Bessent habló con The Associated Press de cara a los encuentros del G20 en Asheville, Carolina del Norte, donde se reunirá por separado con homólogos de algunas las principales economías del mundo y de países en vías de desarrollo para alentar la participación en el aislamiento económico de Irán.
“Será violencia financiera si tenemos que hacerlo”, dijo Bessent en la entrevista. “Estamos demostrándole a la gente que sabemos quiénes son, ustedes saben quiénes son, y esto tiene que parar”.
Bessent había anunciado recientemente una nueva campaña para presionar a los países que siguen haciendo negocios con la República Islámica a que pongan fin a sus vínculos financieros o enfrenten represalias de Estados Unidos.
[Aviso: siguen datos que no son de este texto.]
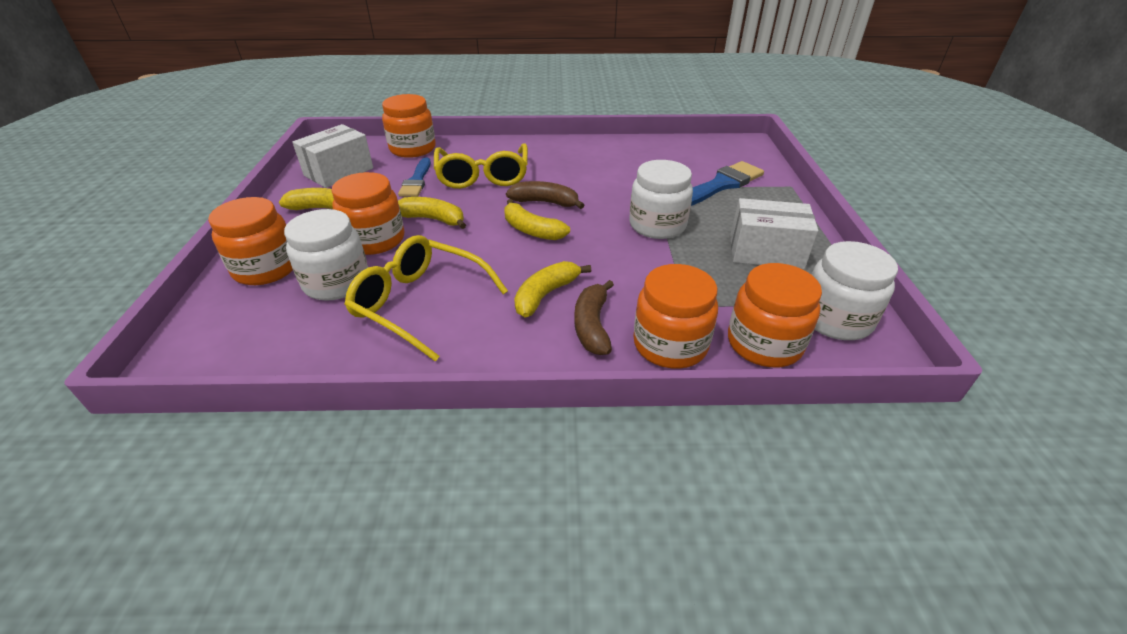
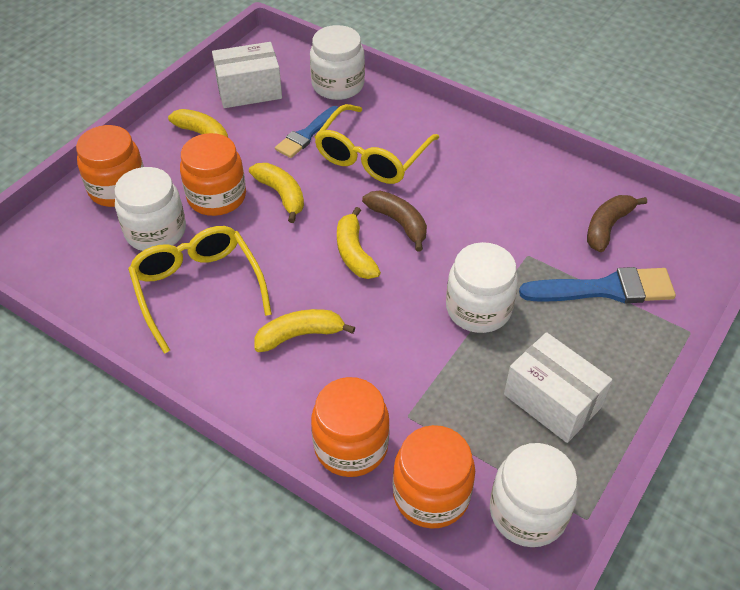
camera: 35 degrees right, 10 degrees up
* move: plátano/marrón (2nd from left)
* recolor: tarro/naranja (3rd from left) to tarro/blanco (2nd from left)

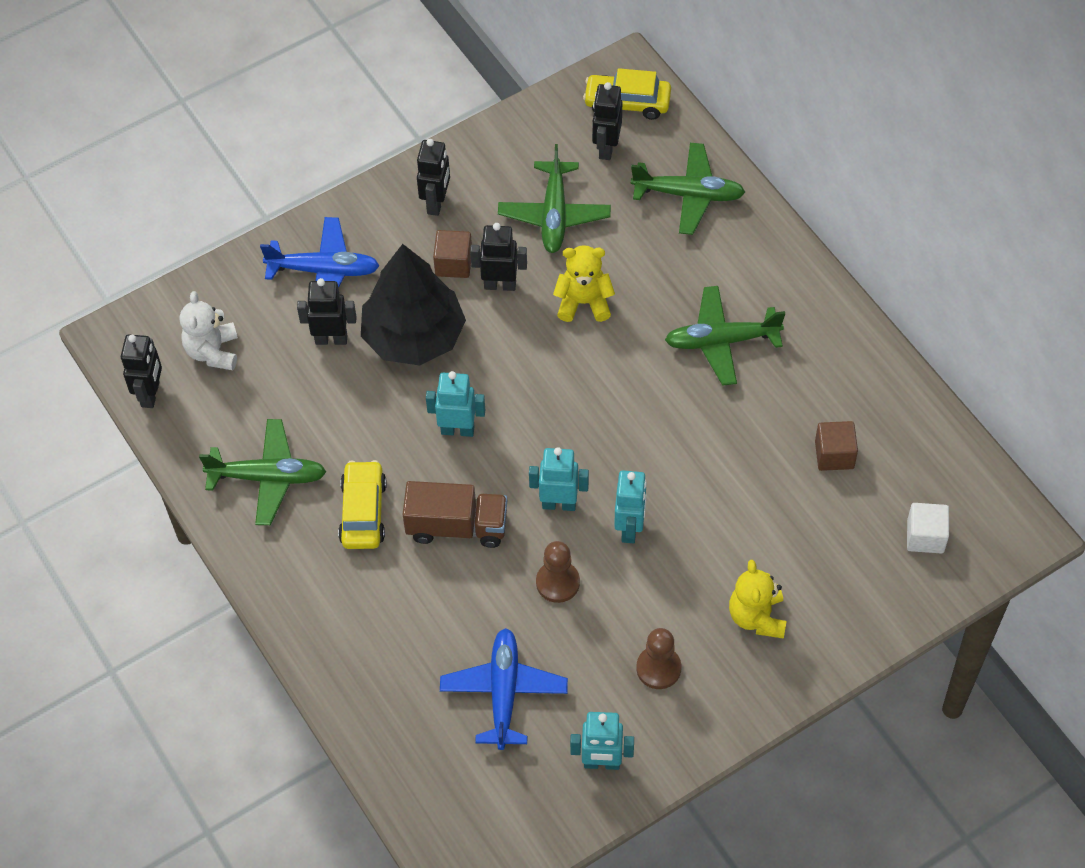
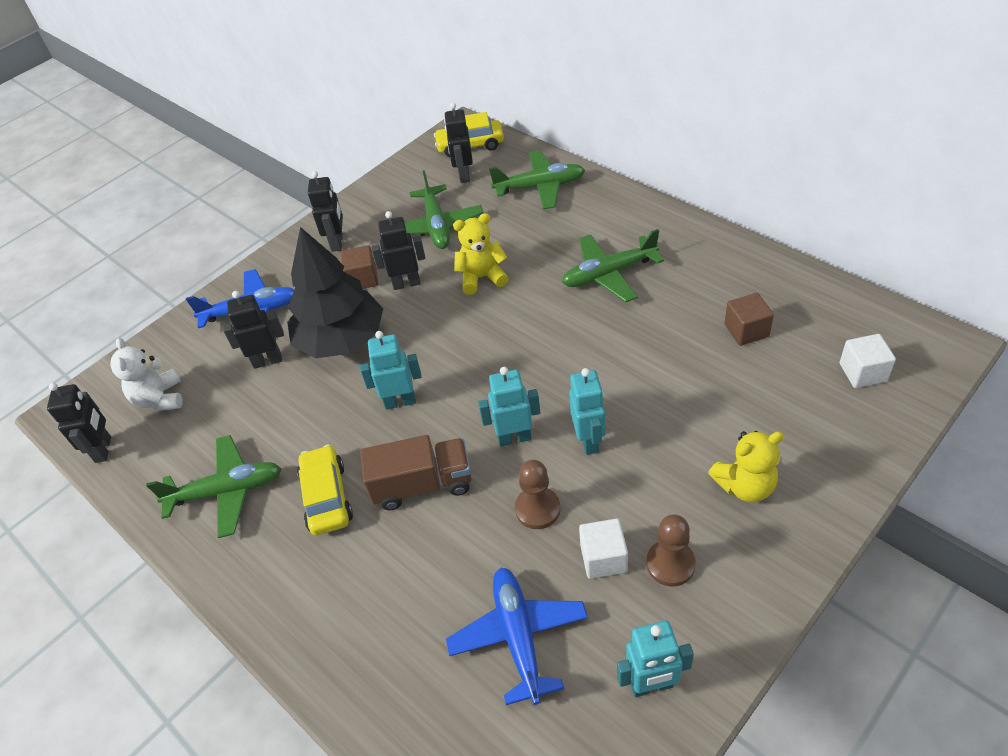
camera: 10 degrees left, 10 degrees down
* insert: cubo/blanco (1st from left)
* rotate: osito/amarillo (2nd from left) 90 degrees counterclockwise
La primera acción oficial del Departamento del Tesoro en esta campaña fue presentar el viernes una propuesta de reglamentación que, de haberse concretado, habría puesto fin al acceso de las sucursales emiratíes de Banque Misr —el segundo banco más grande de Egipto— al sistema financiero estadounidense.
Al negarse a imponer sanciones sobre el banco egipcio, Washington pareció indicar su renuencia a penalizar a importantes socios comerciales que hacen negocios con Irán, incluidos China e India, cuyos funcionarios se reunirán con Bessent esta semana.
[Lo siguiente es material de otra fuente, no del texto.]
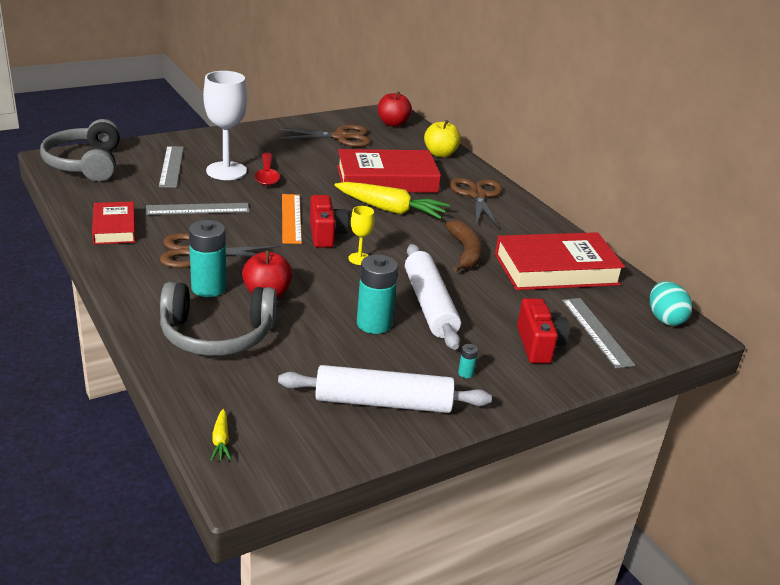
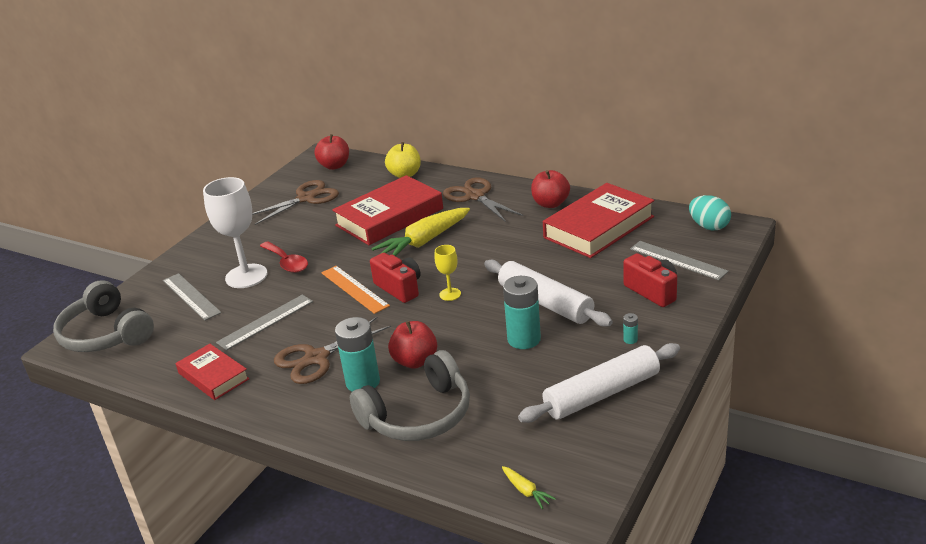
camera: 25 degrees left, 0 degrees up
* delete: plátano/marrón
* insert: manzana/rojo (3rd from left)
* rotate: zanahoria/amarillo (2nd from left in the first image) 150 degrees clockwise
Bessent dijo a la AP que se reunirá con sus homólogos Chinos durante la cumbre del G20 y “todas las opciones están sobre la mesa” en cuanto a sancionar a Beijing por sus continuos negocios con Teherán.
Pero también restó importancia a esa renuencia, a la que calificó de “una narrativa completamente falsa que recogieron los medios” e insistió en que China y Estados Unidos coinciden en la necesidad de reabrir el estrecho de Ormuz y evitar que Irán desarrolle un arma nuclear.